Samsung Study: CTV Audiences Now Fluid, Fragmented Across Apps and Platforms

They follow content rather than platforms, not platforms
Younger audiences have abandoned brand loyalty to streaming services, instead chasing the shows and content they want wherever it appears.

Across more than 70 million Samsung smart TVs in Europe, a quiet but profound shift has completed itself: viewers no longer choose platforms, they chase content wherever it lives. Samsung Ads' 2026 Behind the Screens report captures an audience in perpetual motion, averaging five apps per household and generating 18.4 billion app launches in a single year. The television set has become less a destination than a crossroads, and the moment of stillness — the home screen, visited more than five times daily — is now the last reliable point of contact between a scattered audience and those who wish to reach them.

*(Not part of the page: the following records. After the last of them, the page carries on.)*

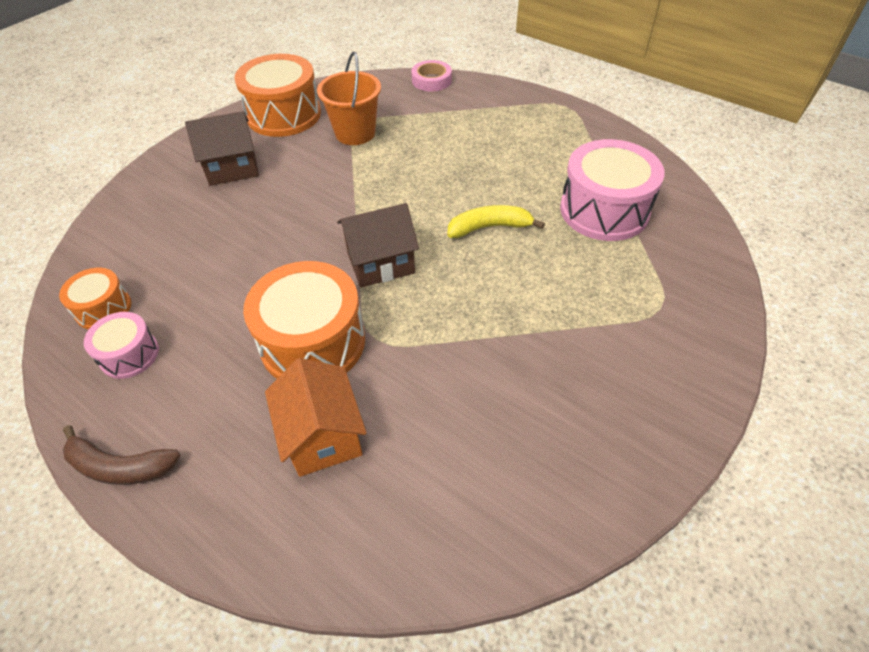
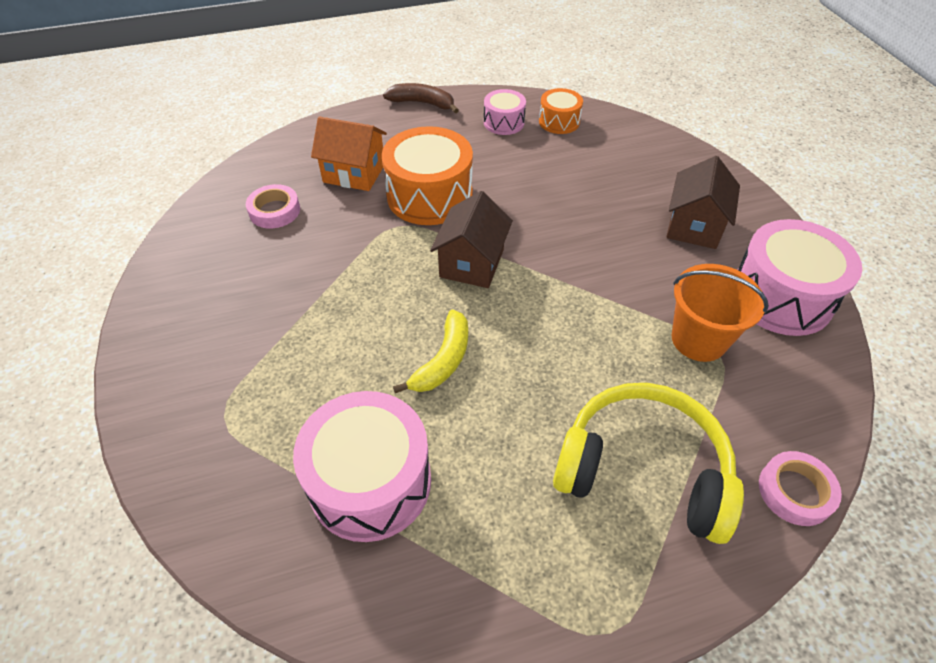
camera: 125 degrees right, 0 degrees up
(120, 466) = (422, 103): brown banana -> brown banana turned 60 degrees clockwise
(284, 115) = (781, 297): orange drum -> pink drum
(445, 464) = (274, 211): none -> pink tape
(473, 123) = (643, 470): none -> yellow headphones

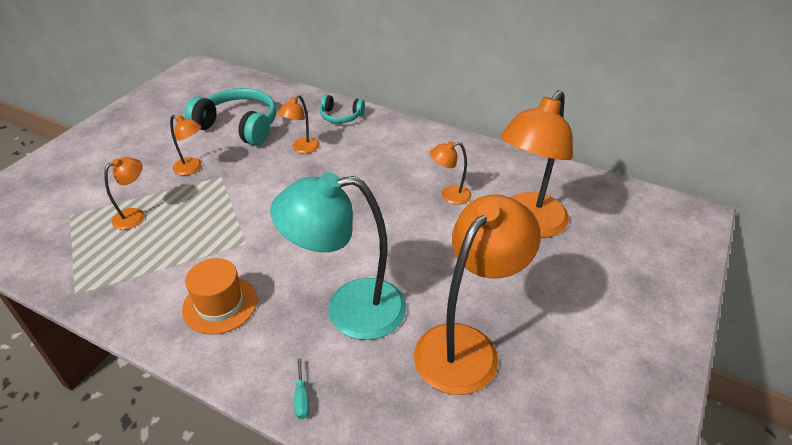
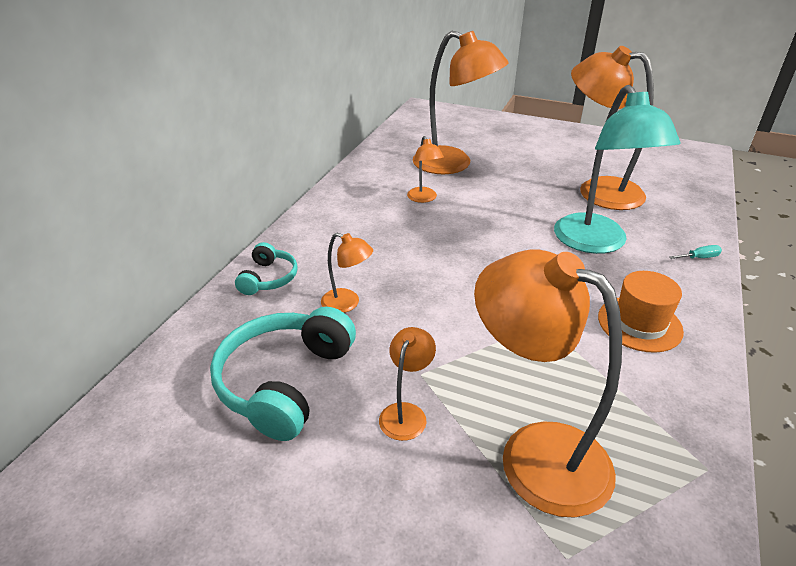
camera: 95 degrees left, 5 degrees down
(135, 215) = (535, 453): orange lamp -> orange lamp, size x2.14

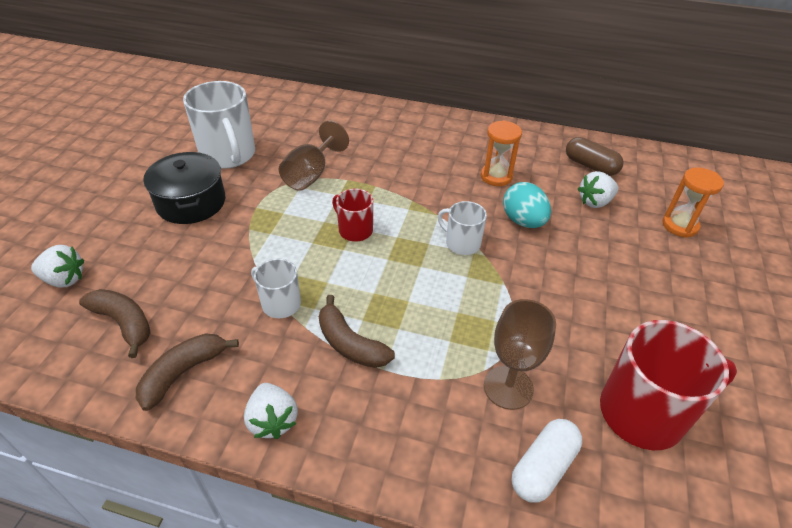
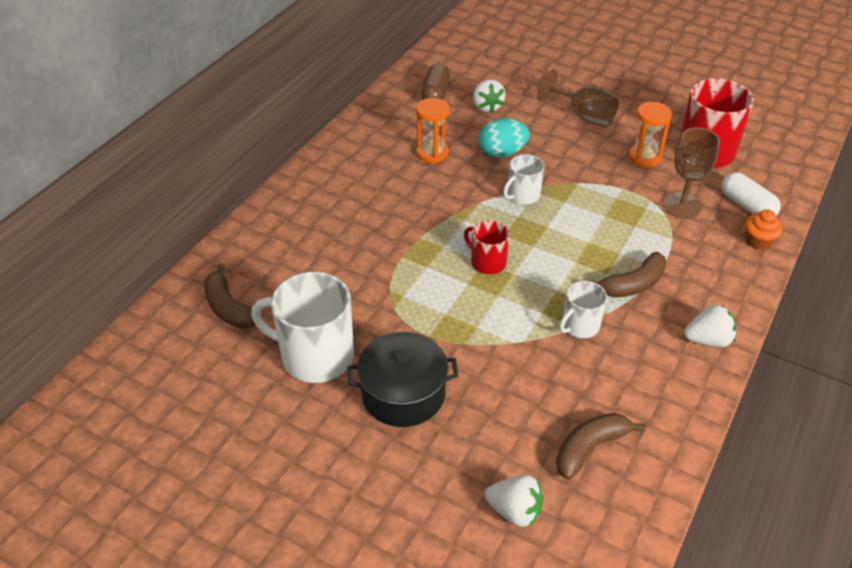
camera: 75 degrees left, 0 degrees up
(64, 279) = (514, 511): white strawberry -> white strawberry turned 90 degrees clockwise
(183, 373) = (656, 399): brown banana -> brown banana (229, 307)
(228, 155) = (315, 356): white mug -> white mug turned 150 degrees counterclockwise
(311, 174) = (383, 284): brown goblet -> brown goblet (584, 116)
(354, 230) = (487, 262): red mug -> red mug turned 75 degrees clockwise
(470, 481) = (758, 241): none -> orange cupcake
(590, 166) = (435, 94): brown capsule -> brown capsule turned 45 degrees counterclockwise
(680, 225) = (528, 74): orange hourglass -> orange hourglass (644, 157)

  • No single streaming service, broadcast network, or gaming platform can claim the full CTV audience anymore — fragmentation is no longer a trend but the permanent terrain.
  • Younger viewers are accelerating the disruption hardest, using 21% more apps than older cohorts and following content with zero loyalty to the platforms that carry it.
  • The audience has split into distinct tribes: 27% stream exclusively and never touch linear TV, while 24% of TVs account for 81% of all traditional broadcast viewing.
  • The home screen has emerged as the one fixed point in the chaos — accessed 5+ times daily and used by nearly 9 in 10 viewers as their primary content discovery moment.
  • Advertisers are being forced to abandon channel-by-channel logic entirely, replacing it with holistic planning that maps audience behavior across the full fragmented ecosystem.

The television in the living room is no longer a television — it is a portal. Samsung Ads' 2026 Behind the Screens report, drawn from over 70 million Samsung smart TVs across Europe, reveals an audience that has stopped thinking in terms of platforms altogether. Viewers no longer decide to "watch Netflix" or "watch linear TV"; they decide what they want to watch and go find it, wherever it lives. Last year, the average household accessed five different apps on their TV, contributing to 18.4 billion total app launches — an 8 percent increase on the prior year.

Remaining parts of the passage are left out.